Дэвы — это боги, божества, наподобие архангелов.

—Нет, — просто ответил Будда. Дона сделал вторую попытку:

— Ты гандхарва?

Это существа наподобие небесных музыкантов — прекрасные, сладкоголосые, ангельской наружности.

—Нет, — снова ответил Будда.

— Ты якша? — продолжал допытываться Дона.

Якши — это разновидность надменных духов, довольно устрашающих, которые живут в джунглях. Но Будда отверг и это предположение. Тогда Дона подумал: «Должно быть, он всё-таки человек. Очень странно», — и спросил:

—Так ты человек?

Такой вопрос можно было услышать только в древней Индии, но Будда вновь ответил:

—Нет.

«Вот странно, — подумал Дона. — Если он не дэва, не гандхарва, не якша и не человек, то кто же он?»

— Кто ты? — спросил он еще более недоуменно. — Если ты ни одно из этих существ, то кто же ты тогда? Кто ты такой?

— Условия (точнее, психологические ограничения), которые позволяли бы назвать меня дэвой, гандхарвой, якшей или человеком, уничтожены, — ответил Будда. — Поэтому я — будда.

Мы уже знаем, что, согласно буддизму (и индийскому мировоззрению в целом), именно эти зависимые состояния ума, волевые действия, или силы, формирующие карму, определяют наши будущие рождения, равно как и наши жизненные обстоятельства здесь и сейчас. Будда был свободен от всего этого, свободен от всякой обусловленности, поэтому ничто не могло заставить его родиться богом, гандхарвой или даже человеком. Поэтому, хоть он и стоял перед брахманом Доной, он не был ни одним из этих существ. Быть может, его тело и выглядело человеческим, но ум, сознание, было ничем не обусловлено, и потому он был буддой. И как таковой он был, так сказать, олицетворением, даже, если хотите, воплощением необусловленного ума.

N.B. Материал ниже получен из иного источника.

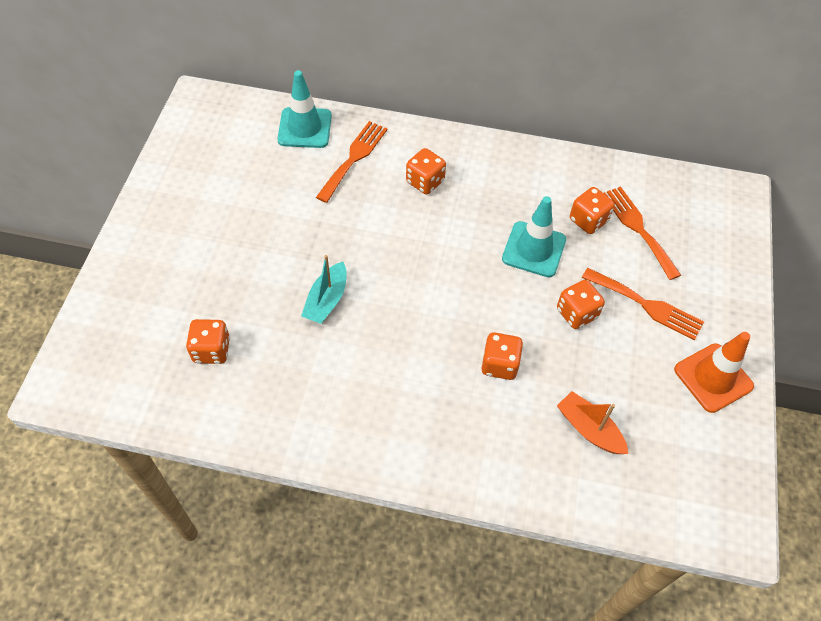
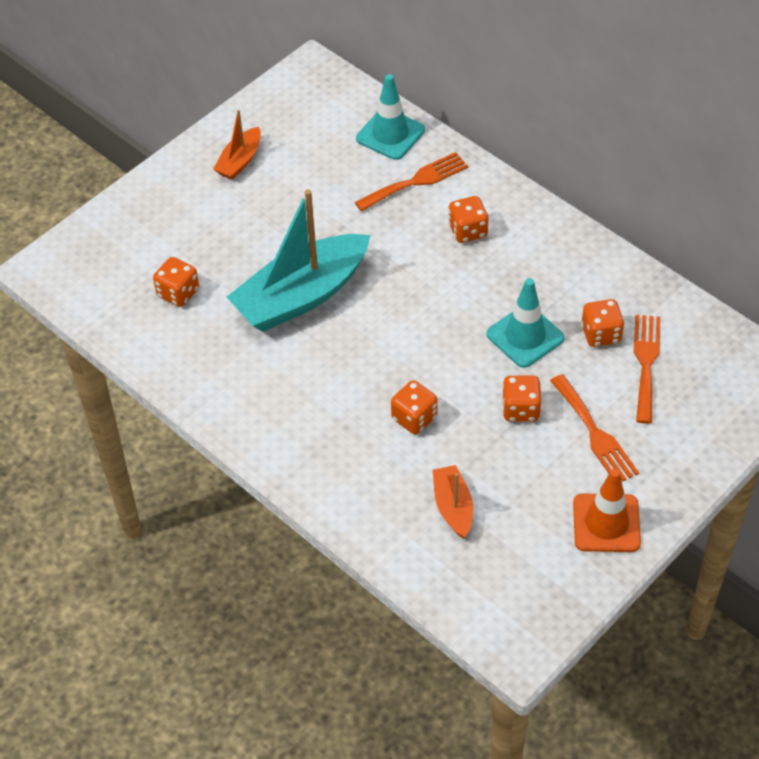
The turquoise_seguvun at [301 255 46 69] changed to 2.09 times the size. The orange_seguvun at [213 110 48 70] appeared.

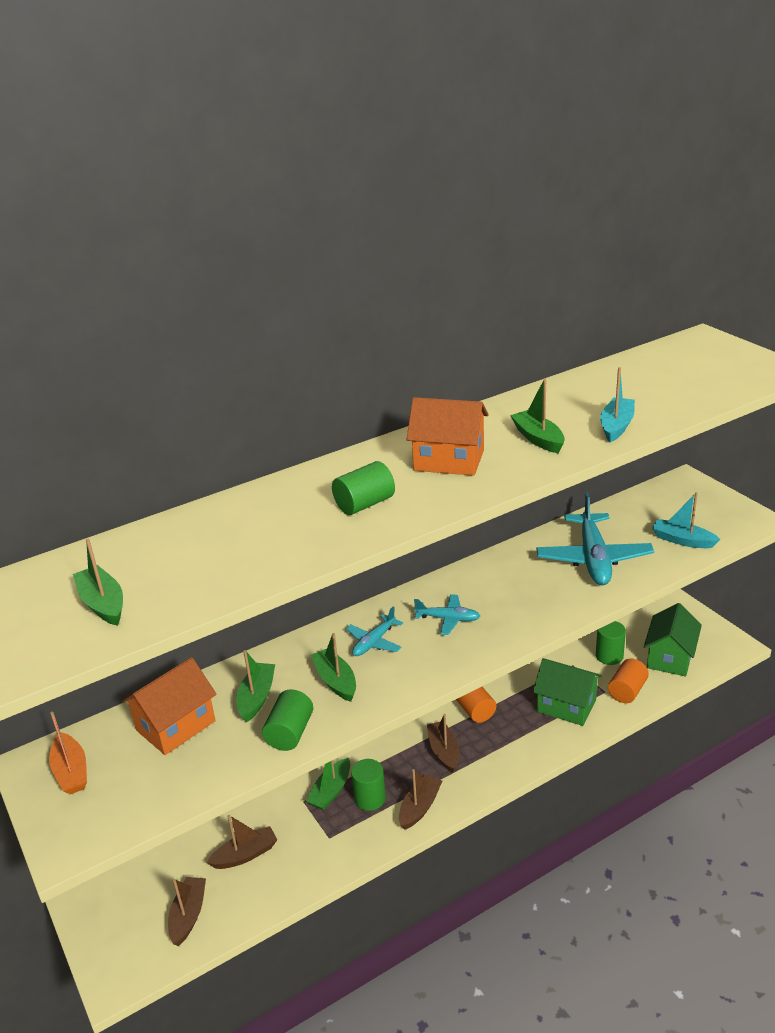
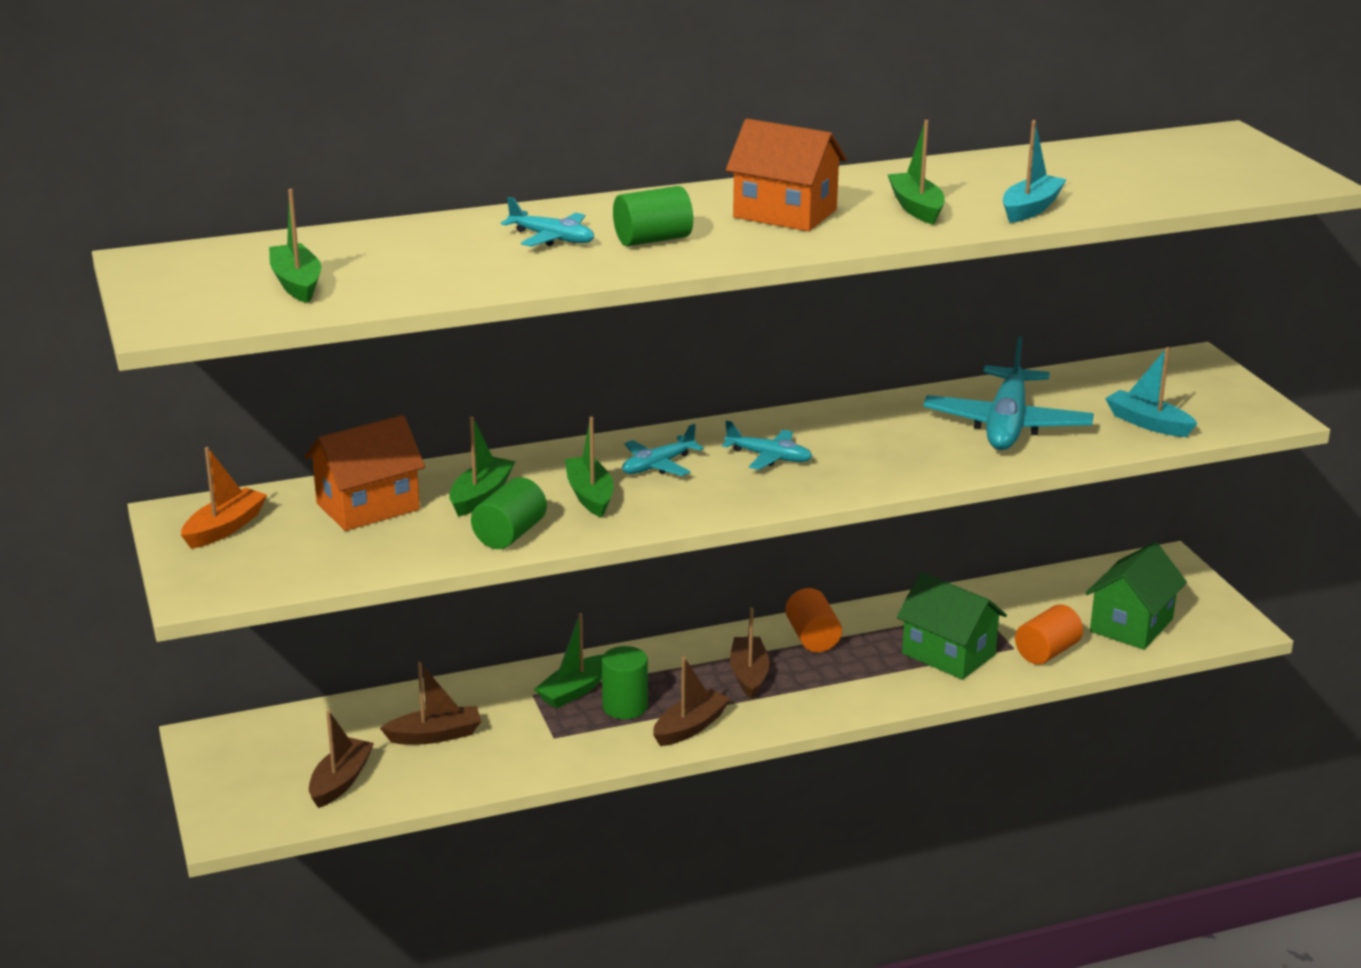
The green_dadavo at [596 621 30 44] disappeared. The orange_seguvun at [49 712 38 82] turned 135 degrees counterclockwise. The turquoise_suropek at [501 197 93 50] appeared.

Дона повел себя так, как ведем себя все мы, встречаясь с доселе неизведанным. Человеческий ум продвигается медленно, постепенно, от известного к неизвестному, и мы пытаемся описывать неизвестное, взяв за основу уже известное, что вполне допустимо, если мы отдаем себе отчет в ограниченности такого подхода. Можно сказать, что ограниченность такого подхода проявляется особенно ясно, когда мы пытаемся узнать другого человека.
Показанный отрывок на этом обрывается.